Mistakes and volleyball

Last December, I wrote an article in the Echo’s Joke Issue about Colby’s volleyball team. The idea of the article was to imitate a piece from The Onion in which I would joke about the team’s lackluster season. It was a mistake. It wasn’t the first or last mistake I’ve made.

Mistakes come in all forms. Sometimes mistakes are spontaneous. Sometimes it takes a perfect storm to make a mistake. The latter was the case in my article. Although the article was misguided to begin with, it became worse as the night progressed. That night, I had to pull one article for, frankly, being hilariously not funny. Then, another article never found an author. What was originally 300 words became close to 600 as I stretched further and further for crueler and crueler content. This is not a defense; it’s merely a statement of what happened and how mistakes can grow out of almost nothing to define a person for a time.

With the NBA season in a lockout, meaningful football being played just one or two days per week, and hockey unable to find a strong television audience, morning episodes of SportsCenter are more focused on mistakes than ever. The Boston Red Sox drank beer in the clubhouse. Mistake. The NBA players turned down a 51 percent revenue deal. Mistake. You surely remember when Tiger Woods’ infidelities in 2009 dominated headlines from ESPN to CNN. These are mistakes for which we crucify the perpetrators. Ask yourself if that is fair.

Of course it’s not. You and I have no idea what was going on in Tiger’s marriage. Nobody stops and thinks, “Wait, maybe Tiger really has a problem.” Does that make cheating OK? Obviously not. But it also should make people stop and think before they launch personal attacks on someone whom they don’t know at all.
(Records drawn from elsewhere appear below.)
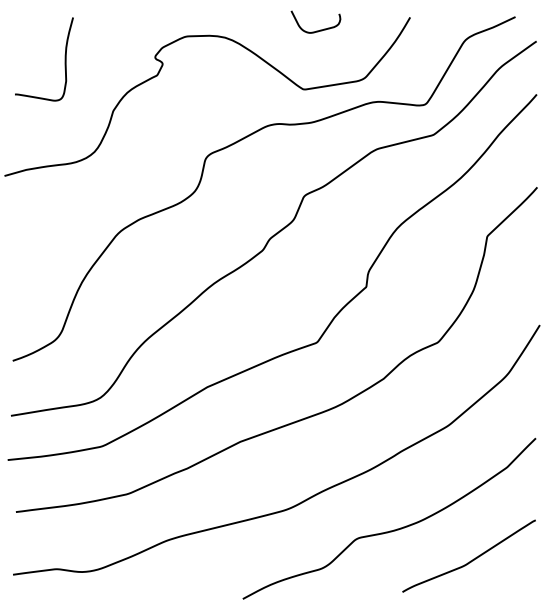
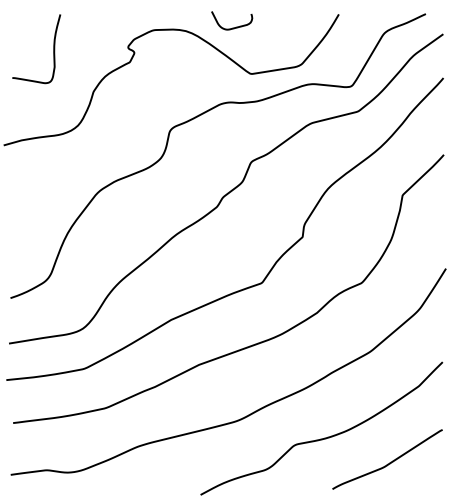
curve: (316, 30) -> (232, 27), moved

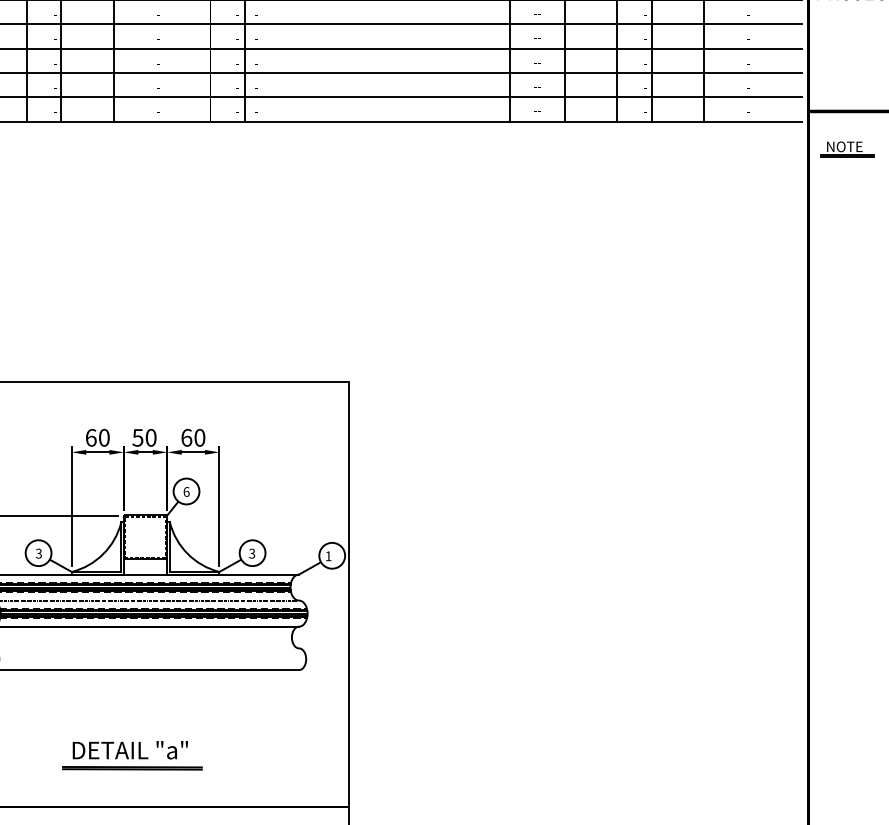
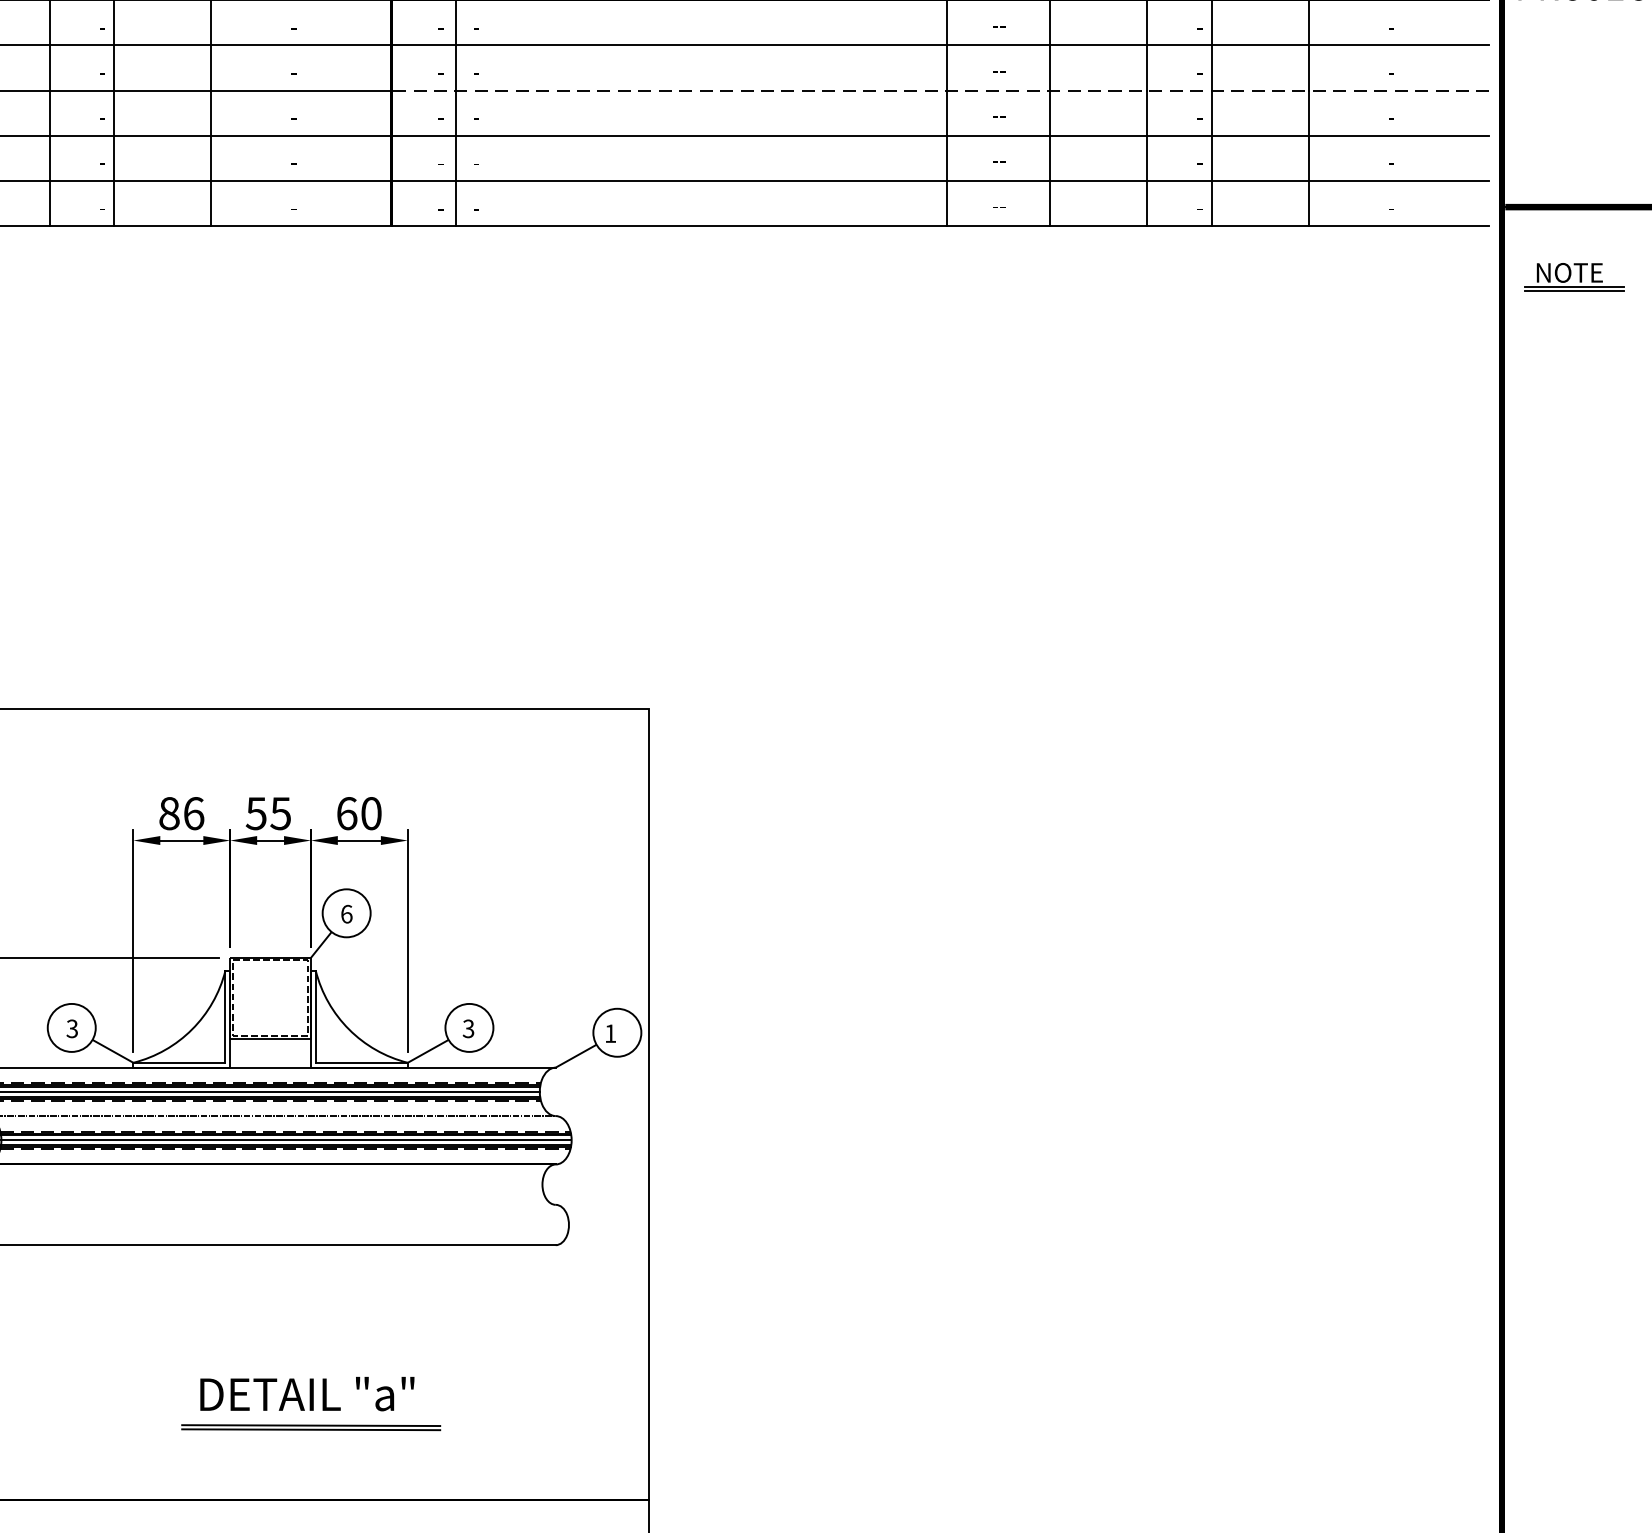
line: (505, 48) -> (939, 90), solid -> dashed
text: (97, 437) -> (181, 812), 60 -> 86
text: (150, 437) -> (279, 812), 50 -> 55
part: (132, 755) -> (311, 1403), moved

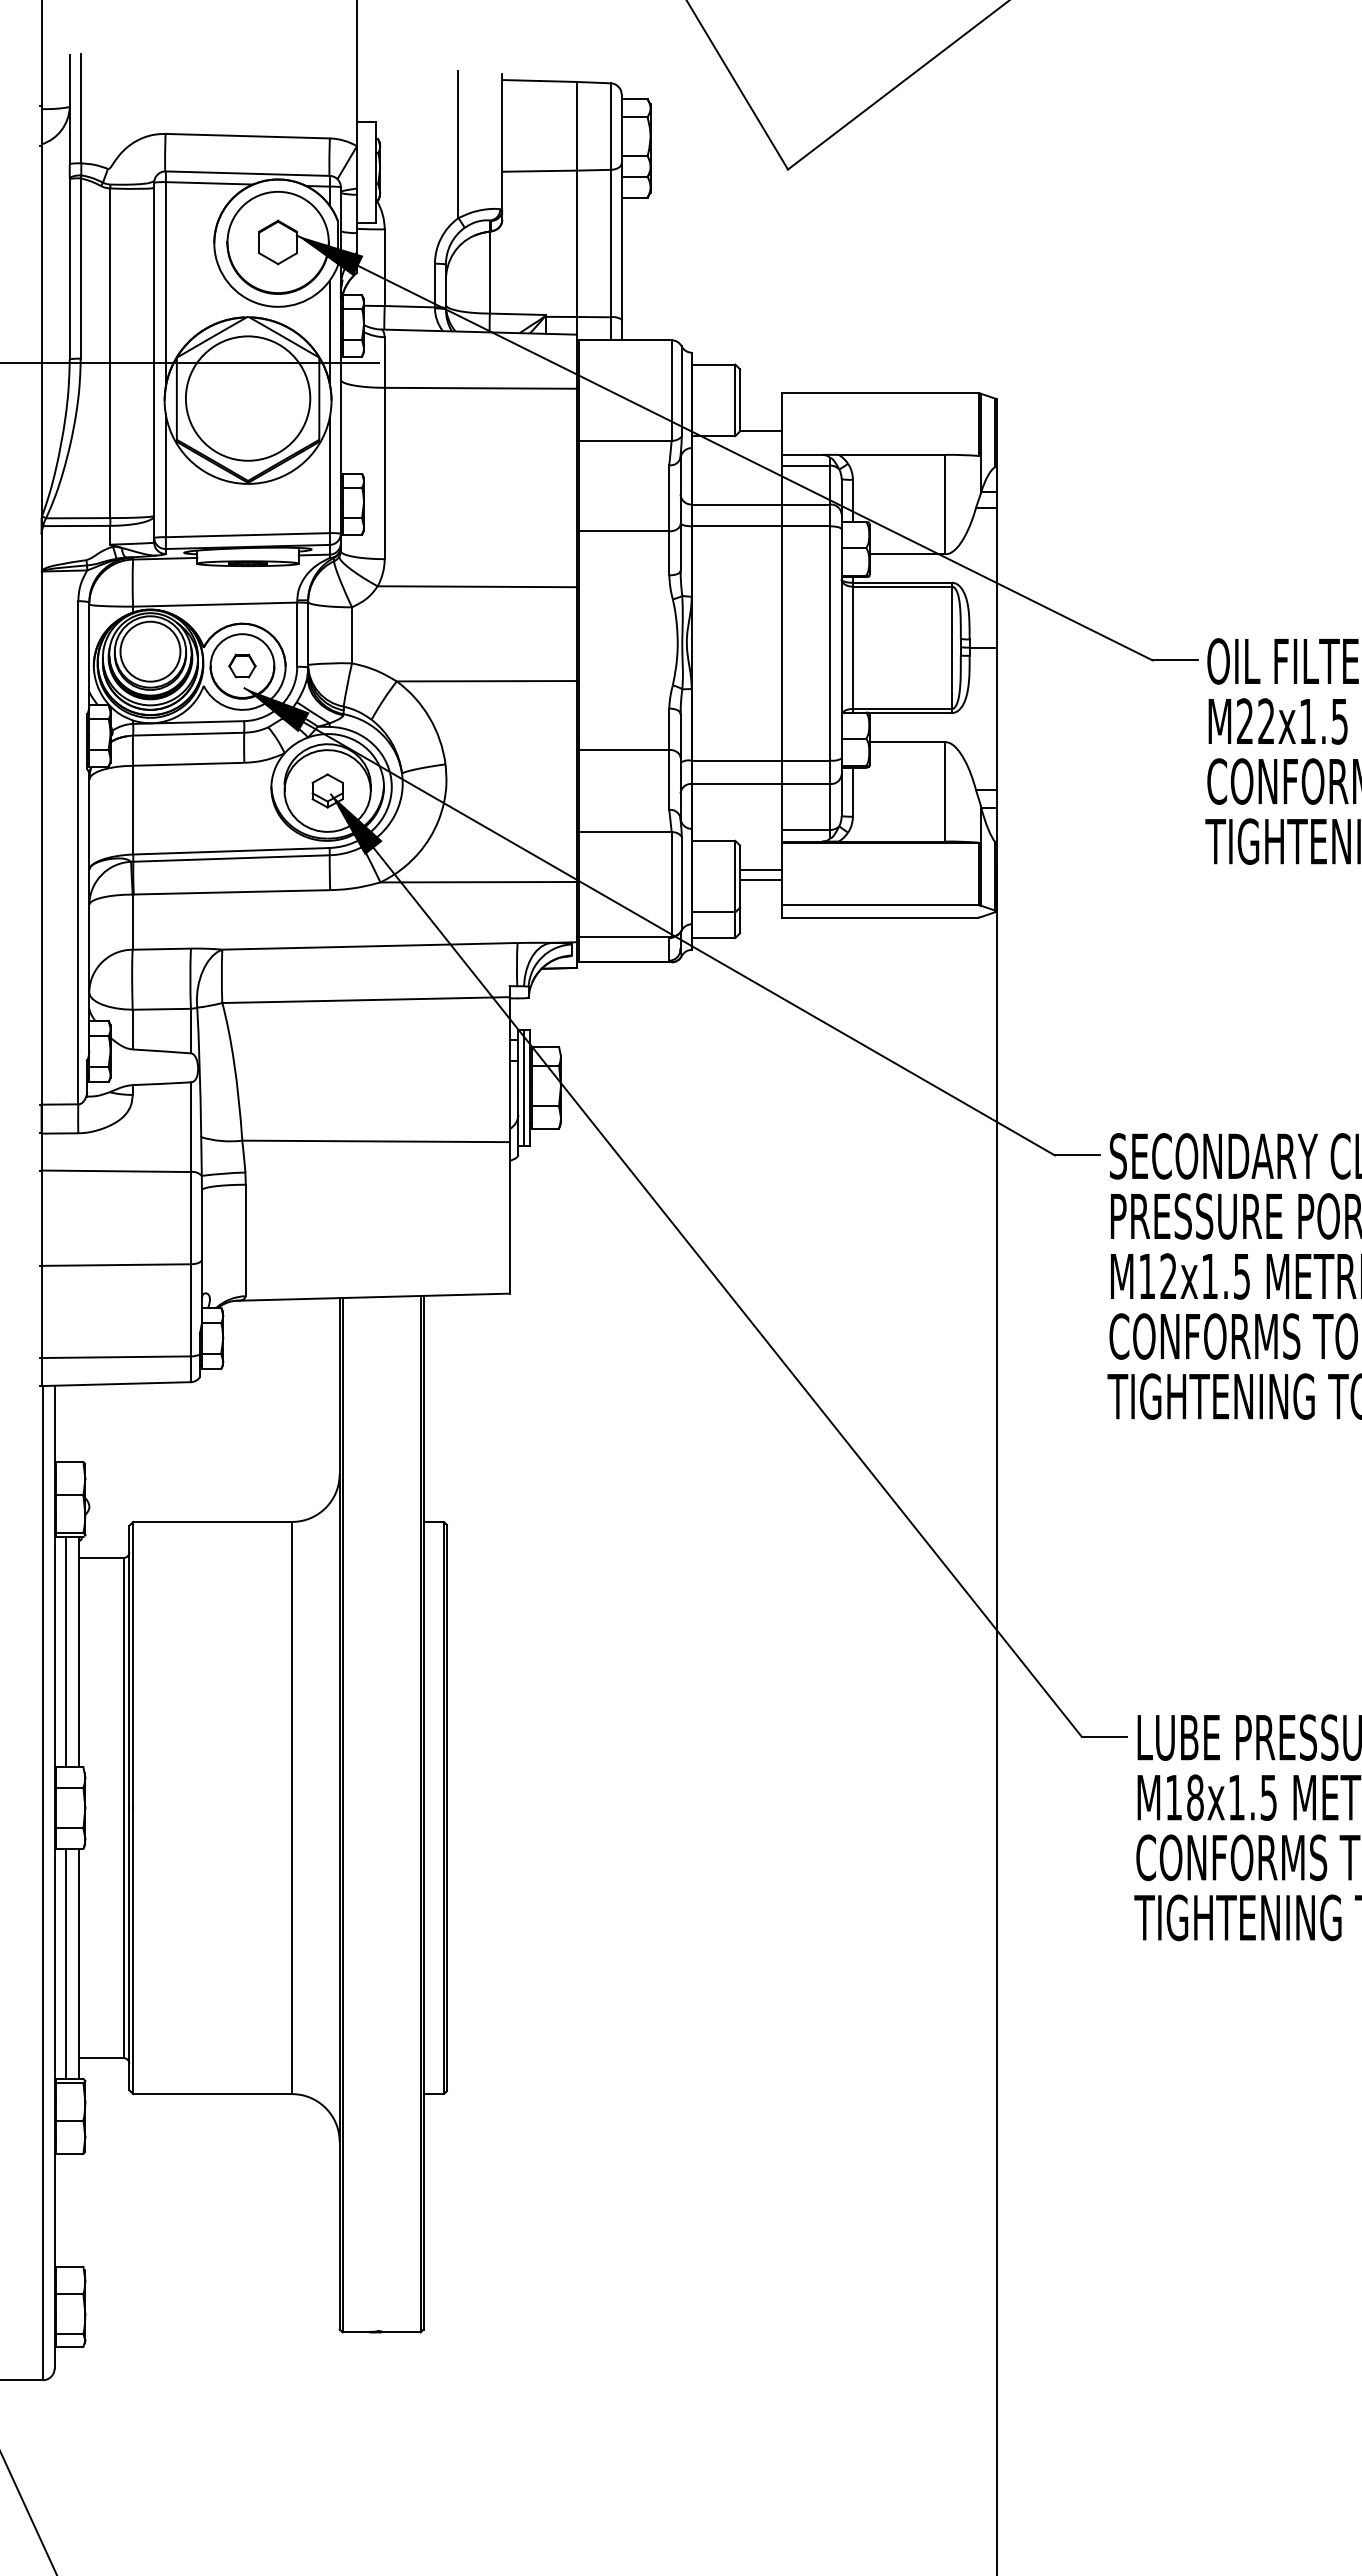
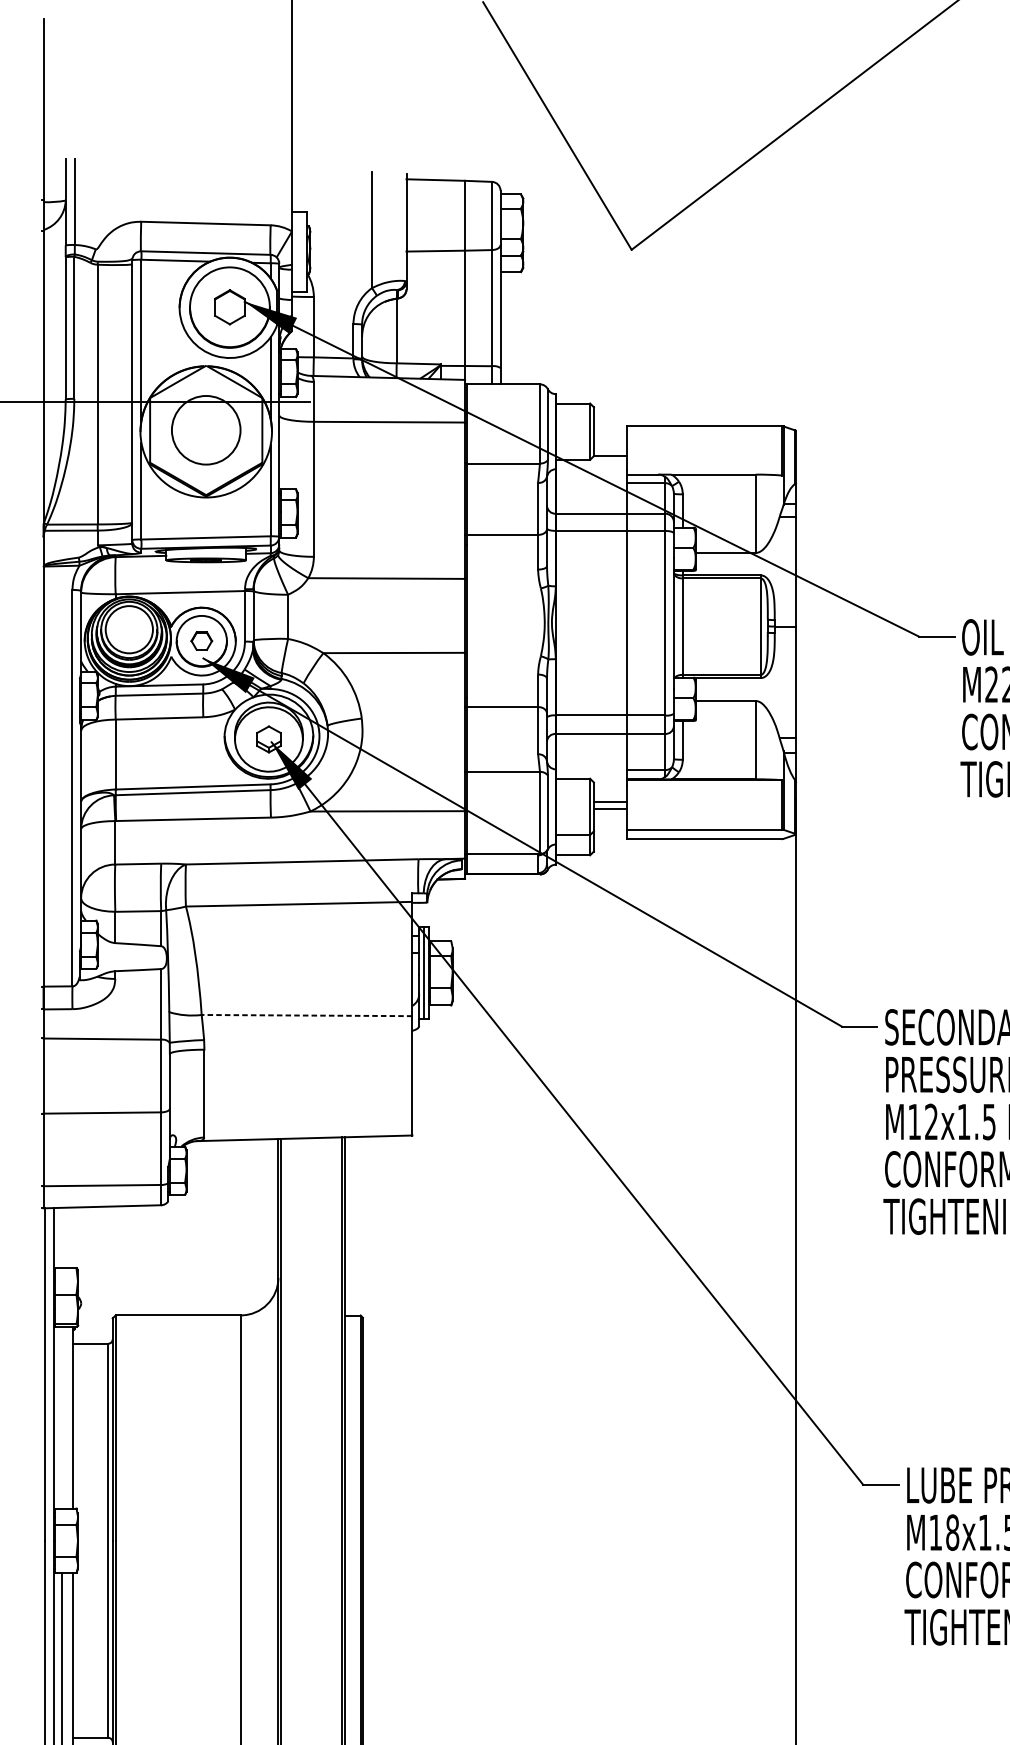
circle: (247, 398) -> (205, 430), size x0.7
line: (376, 1141) -> (307, 1015), solid -> dashed
line: (65, 1652) -> (62, 1418), removed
In the article, I joked about the players’ ability to “annoy” those present with their screaming and yelling after every point. I knew that this is part of volleyball culture, but I figured it’d make for a good joke. It obviously didn’t, and I was wrong anyway.

As a member of the tennis team, I was paired with volleyball and men’s basketball as brother-sister teams and was able to make it to the gym for a few volleyball games. No team on campus encourages its teammates quite like the volleyball team: every point, win or lose. This is especially evident in senior co-captain Caitlin Burchill, who physically and emotionally dominates the gym. She works harder than any Colby athlete I’ve ever seen, never takes a point off and takes the blame for on-court mistakes she didn’t make. That is not a player who should be made fun of.

ESPN’s Bill Simmons, writing about Tiger Woods in April this year, said, “I want my son to know that people screw up, that nobody is perfect, that you can learn from your foibles. I want my son to watch The Natural someday, hear Roy Hobbs say, “Some mistakes you never stop paying for,” and know that it’s not just words in a movie. I want my son to know that you haven’t lived until you’ve fought back, that you haven’t won until you’ve lost, that you can’t understand what it’s like to relish something until you’ve suffered, too.”

Some mistakes you never stop paying for. This one, I think, I will. Others, I know I won’t.

This fall, Colby’s volleyball team improved its record to 3-7 in the New England Small College Athletic Conference (NESCAC) and 11-15 overall. Three wins in the toughest conference in all of Division III places a team in a class that few in the nation can reach. The Mules fell to top-seeded Bowdoin College this past weekend in the NESCAC playoffs, ending their season.

Congratulations to the volleyball team—as well as all of the other fall sports teams—on a successful fall season. And for my fellow seniors: you’ve won, you’ve lost, you’ve suffered. Now relish it.